Tráfico de drogas e violência urbana

Enviada em 08/01/2021

A Constituição Federal de 1988, documento jurídico mais importante do país, prevê, em seu Artigo 6°, o direito à segurança como inerente a todo cidadão brasileiro. No entanto, infelizmente, tal prerrogativa não se reverbera com ênfase na prática, quando se observa a situação alarmante de ascensão do tráfico de drogas e a violência urbana no Brasil - dificultando, desse modo, a universalização desse direito social tão importante. Nessa perspectiva, convém analisar as principais consequências relacionadas a esses fenômenos na sociedade brasileira.

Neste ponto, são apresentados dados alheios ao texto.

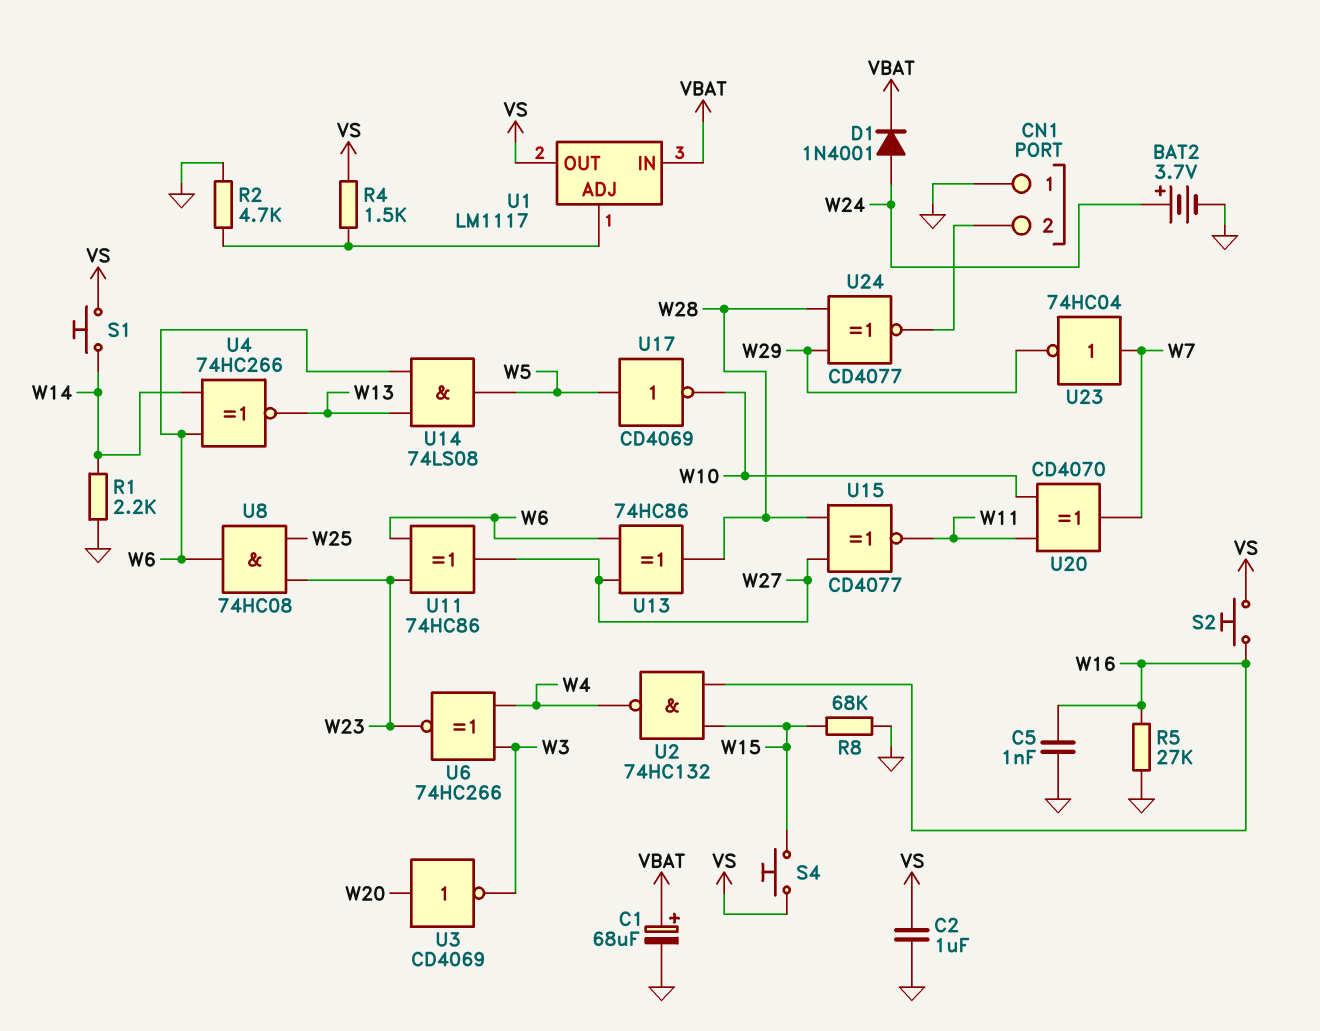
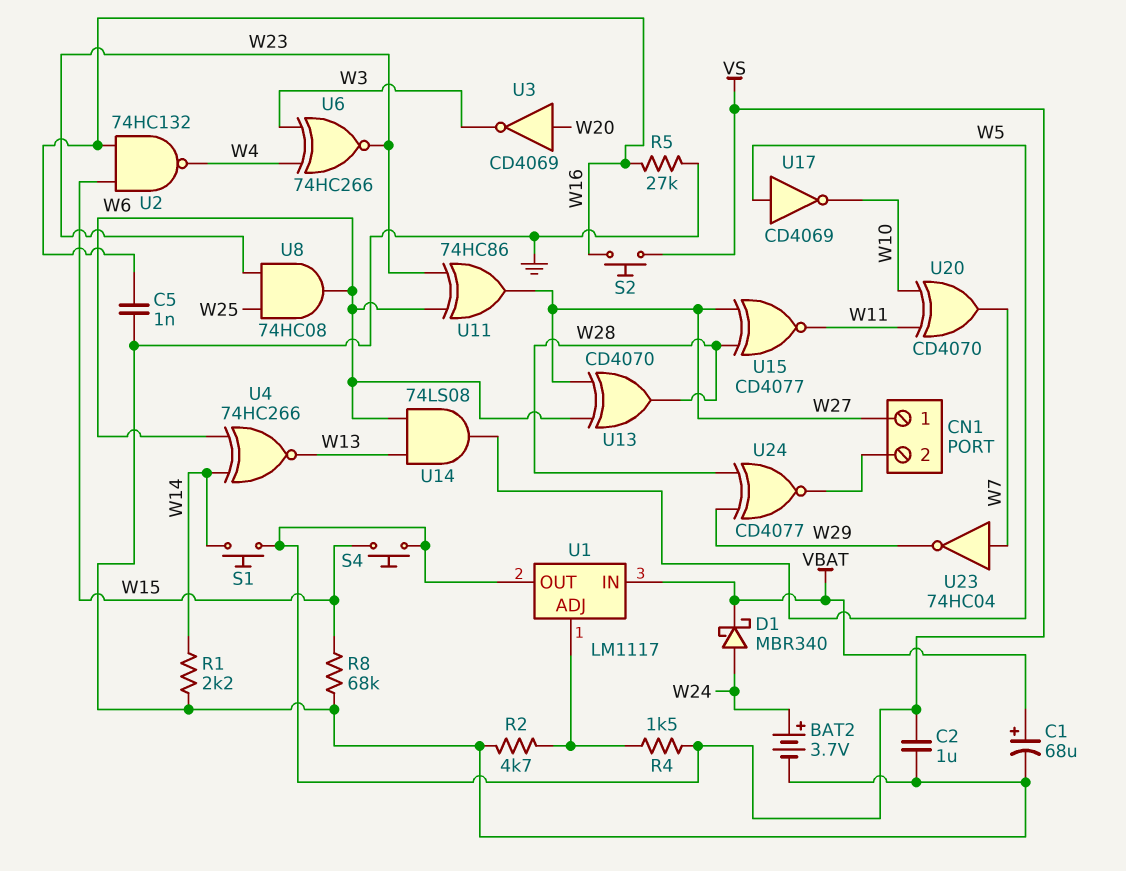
CN1 pin 1: GND -> W27
D1: diode 1N4001 (A W24, K VBAT) -> schottky MBR340 (A W24, K VBAT)
U13: XOR 74HC86 (in W6, in W27, out W28) -> XOR CD4070 (in W6, in W27, out W28)

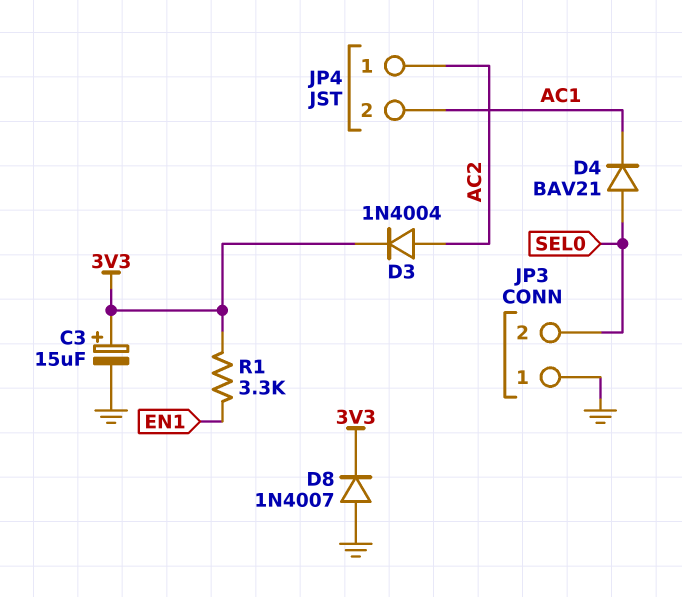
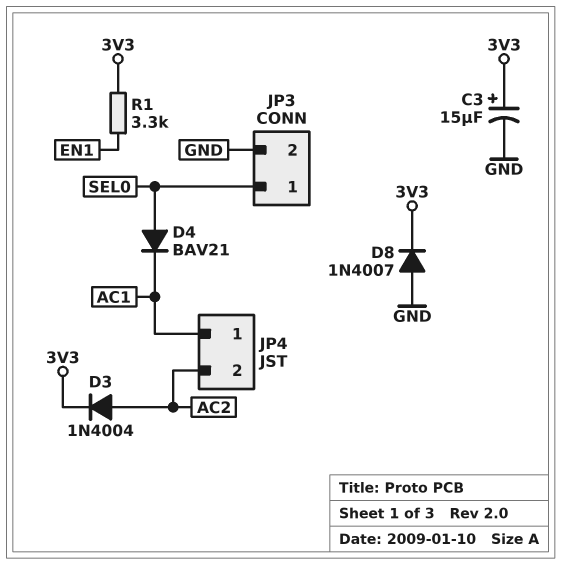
JP3 pin 1: GND -> SEL0
JP3 pin 2: SEL0 -> GND
JP4 pin 1: AC2 -> AC1
JP4 pin 2: AC1 -> AC2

Em primeira análise, deve-se ressaltar a ausência de medidas governamentais no combate à problemática, como, por exemplo, o findamento de privilégios carcerários ilícitos - pois a prisão não intimida os criminosos que chefiam grandes quadrilhas - e o aumento de fiscalizações renitentes em locais de altos índices criminais pela Polícia Militar - visando a preservação da ordem pública. Nesse sentido, tal impasse permeia-se na sociedade corroborando o impacto na integridade psíquica e física da população. Conforme pesquisas do Fórum Brasileiro de Segurança Pública, o narcotráfego faz-se presente com maior predominância entre as regiões Norte e Nordeste do país, à vista disso, as violências letais nesses locais aumentam sua proporção pela presença de rivalidades entre os grupos. Por isso, o reforçamento de medidas de segurança pelo Estato é preponderante para a estagnação desse cenário crítico.

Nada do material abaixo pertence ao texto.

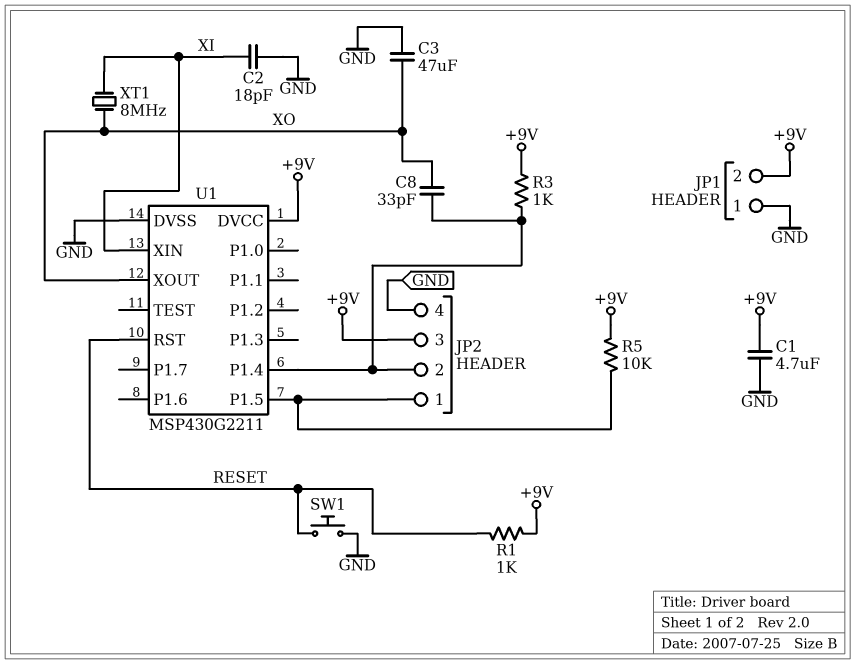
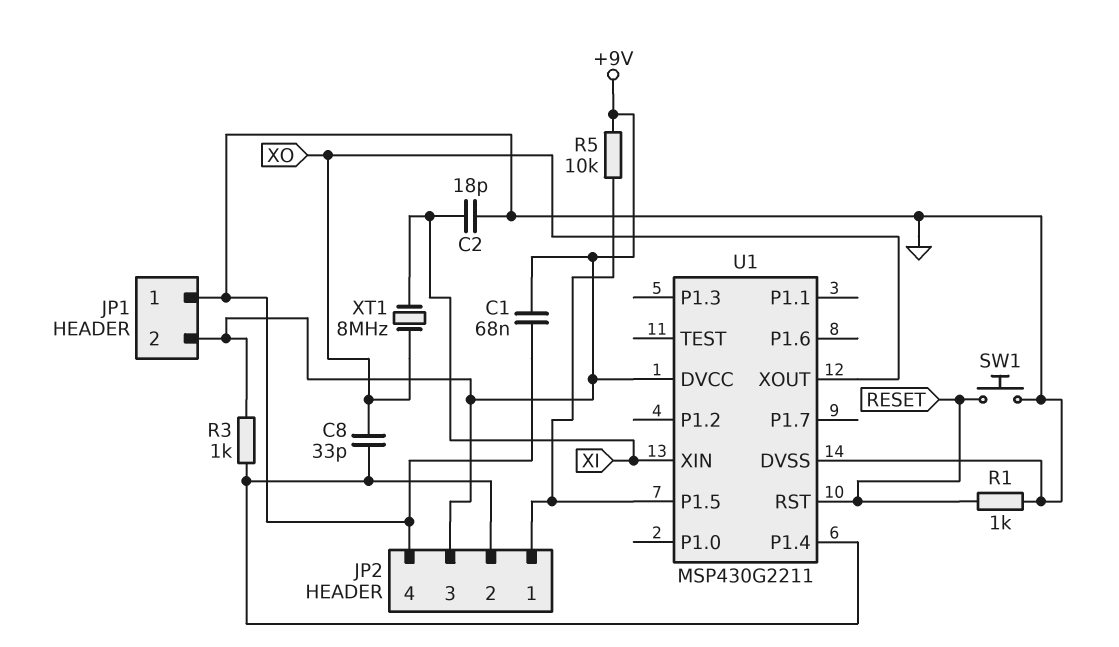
C1: 4.7uF (+9V, GND) -> 68nF (+9V, GND)
C3: 47uF (GND, XO) -> none
R1: 1k (+9V, RESET) -> 1k (GND, RESET)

Ademais, é fundamental apontar a desigualdade social historicamente construída como impulsionadora das diversas violências e da procura pelo “dinheiro fácil” - advindo do comércio de drogas ilegais. À luz da História, o enraizamento da violência e desigualdade no Brasil iniciou-se desde a época colonial, em 1500, com o uso da escravização de negros africanos e índigenas locais, a base de castigos físicos, explorações e a imposição à inferioridade. Diante de tal exposto, as torturas se estenderam por períodos que estacionaram no século XXI, carregando legados de uma sociedade racista e discriminante que marginaliza e leva as minorias à busca por meios de subsistência alternativos, o que é intolerável e evidente no país.

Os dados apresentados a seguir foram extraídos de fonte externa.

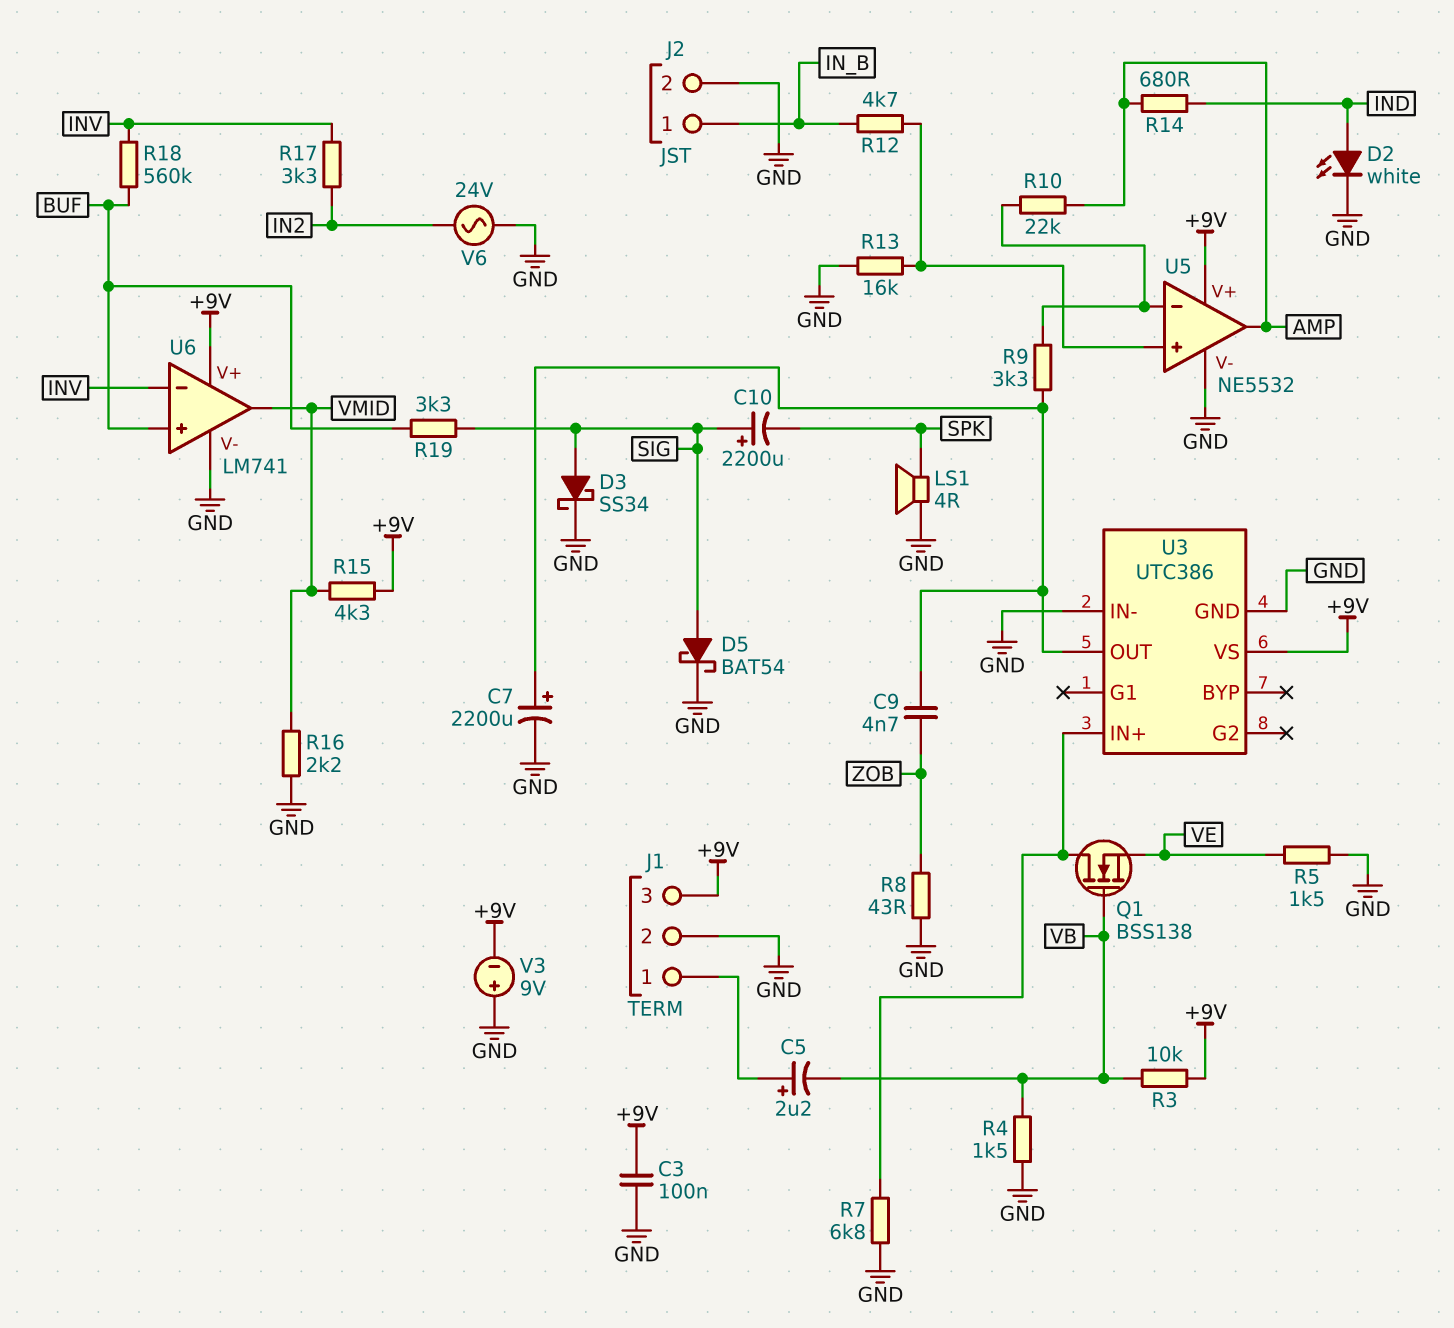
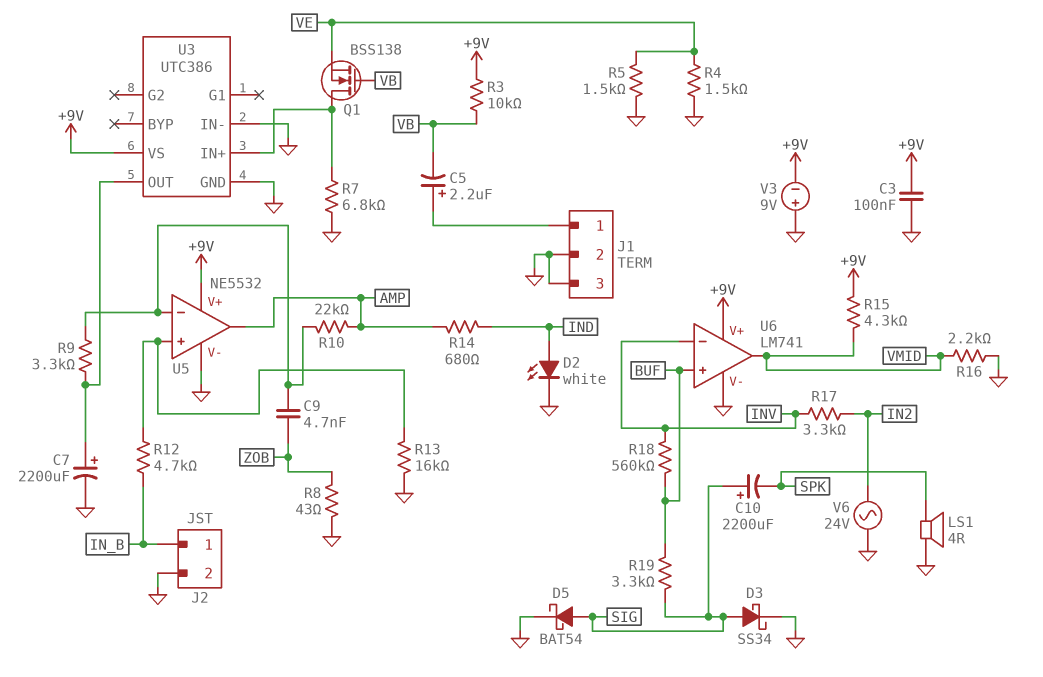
C9: 4.7nF (U3/OUT, ZOB) -> 4.7nF (U5/in-, ZOB)
J1 pin 3: +9V -> GND
R4: 1.5k (GND, VB) -> 1.5k (GND, VE)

Depreende-se, portanto, a necessidade de combater os obstáculos supracitados presentes na nação brasileira. Para isso, é imprescindível que o Ministério da Justiça e Segurança Pública, por intermédio de ações nas comunidades, reforçamento de leis e patrulhas policias - com o uso de verbas governamentais voltadas para a segurança dos cidadãos - aja em prol da preservação da vida e na luta contra a desigualdade social. Assim, objetivando o conceito de equidade elencado na Carta Magna, a fim de acabar com a violência e o narcotráfego no Brasil.